C’est au cours de ce deuxième projet d’écriture, la traduction, que Divid Zimmer est de nouveau mis sur la voie d’Hector Mann. Il reçoit des lettres de la femme du cinéaste qui le sollicite pour venir au chevet de son mari et pour voir les films qu’il a réalisés bien après 1929. Incrédule, David Zimmer ne répond pas à l’invitation jusqu’à ce qu’une jeune femme envoyée par Hector Mann lui-même débarque chez et l’entraîne dans l’aventure, une aventure où il s’agira d’abord de prendre l’avion en compagnie d’Alma dont David est désormais amoureux et d’entendre le récit rocambolesque de la seconde vie d’Hector Mann (complicité dans une affaire de meurtre accidentel, disparition, changement d’identité, rencontre et mariage avec une femme exceptionnelle, installation dans un ranch dans le désert et renaissance du cinéaste). David apprend que la seconde partie de l’œuvre du cinéaste réalisée de manière artisanale au ranch est vouée à la destruction (tel est, semble-t-il, le vœu de l’auteur) 24h après sa mort, une œuvre que personne n’a vue et qui n’aura aucune postérité. Hector Mann meurt la nuit où David arrive au ranch et sa veuve hâte la destruction de son œuvre contre l’attente d’Alma et enfreint ainsi l’une des clauses du testament du cinéaste. David n’aura l’occasion de ne voir qu’un film d’Hector Mann. Le même sort est réservé à la biographie de six cents pages sur laquelle travaille Alma depuis des années. Cette destruction est l’œuvre de Frida, la femme d’Hector. C’est le dernier autodafé du roman qui entraîne d’ailleurs la mort accidentelle de Frida violemment poussée par Alma, au moment où elle découvre la disparition de son ordinateur et le brasier qui a été fait du manuscrit, et le suicide d’Alma. On a du mal à la fin du roman à se frayer un chemin à travers les fumées de ces autodafés des films et des pages censés effacer les traces d’une seconde vie. Seconde vie dérobée aussi à David Zimmer avec la mort d’Alma.

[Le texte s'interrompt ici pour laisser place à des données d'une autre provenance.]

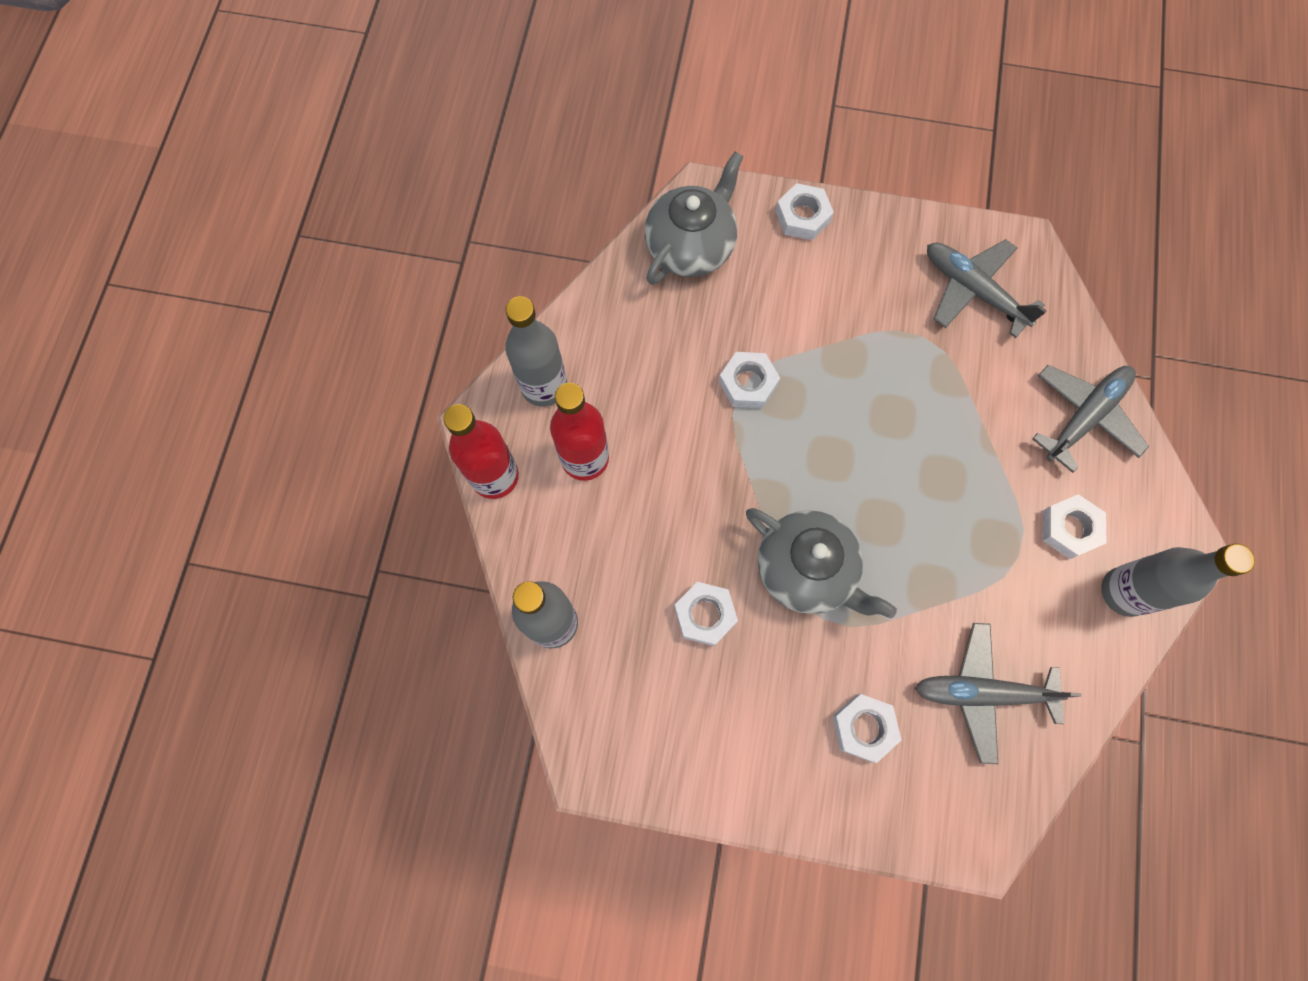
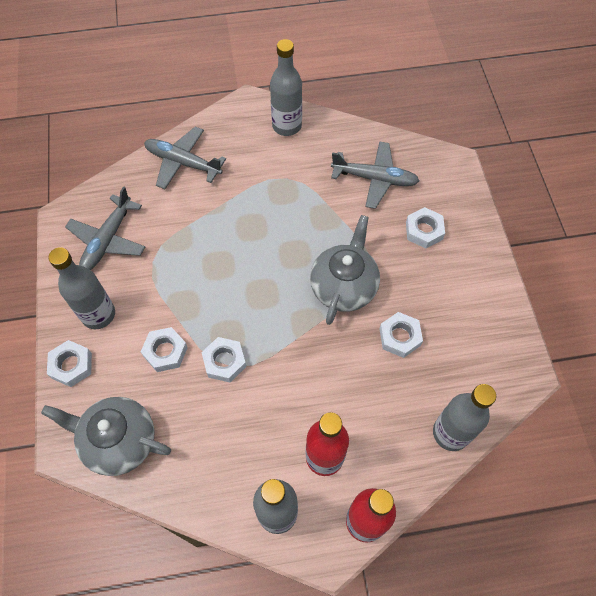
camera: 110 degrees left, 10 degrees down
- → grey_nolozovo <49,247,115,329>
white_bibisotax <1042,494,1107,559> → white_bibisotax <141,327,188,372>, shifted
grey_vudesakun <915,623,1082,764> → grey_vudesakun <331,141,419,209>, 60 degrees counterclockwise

A la fin du roman, on le retrouve aux prises avec les Mémoires d’outre tombe et caressant l’espoir que des copies des films du second d’Hector Mann auront été sauvées et secrètement confiées par Alma à des institutions qui en prendront soin.
C’est aussi à David que Paul Auster attribue la rédaction du livre qui raconte de bout en bout l’existence d’Hector Mann, Le Livre des illusions, et qui arrache des bribes de la vie de l’homme et de l’œuvre à l’apocalypse des autodafés, regénérant ainsi à l’infini les liens qui se tissent entre la mort, l’art et la vie.

Insaf Machta

2 commentaires:

  1. Superbe je viens de découvrir ton texte et ça m'a permis de replonger dans l'univers de Paul Auster que tu décris si bien.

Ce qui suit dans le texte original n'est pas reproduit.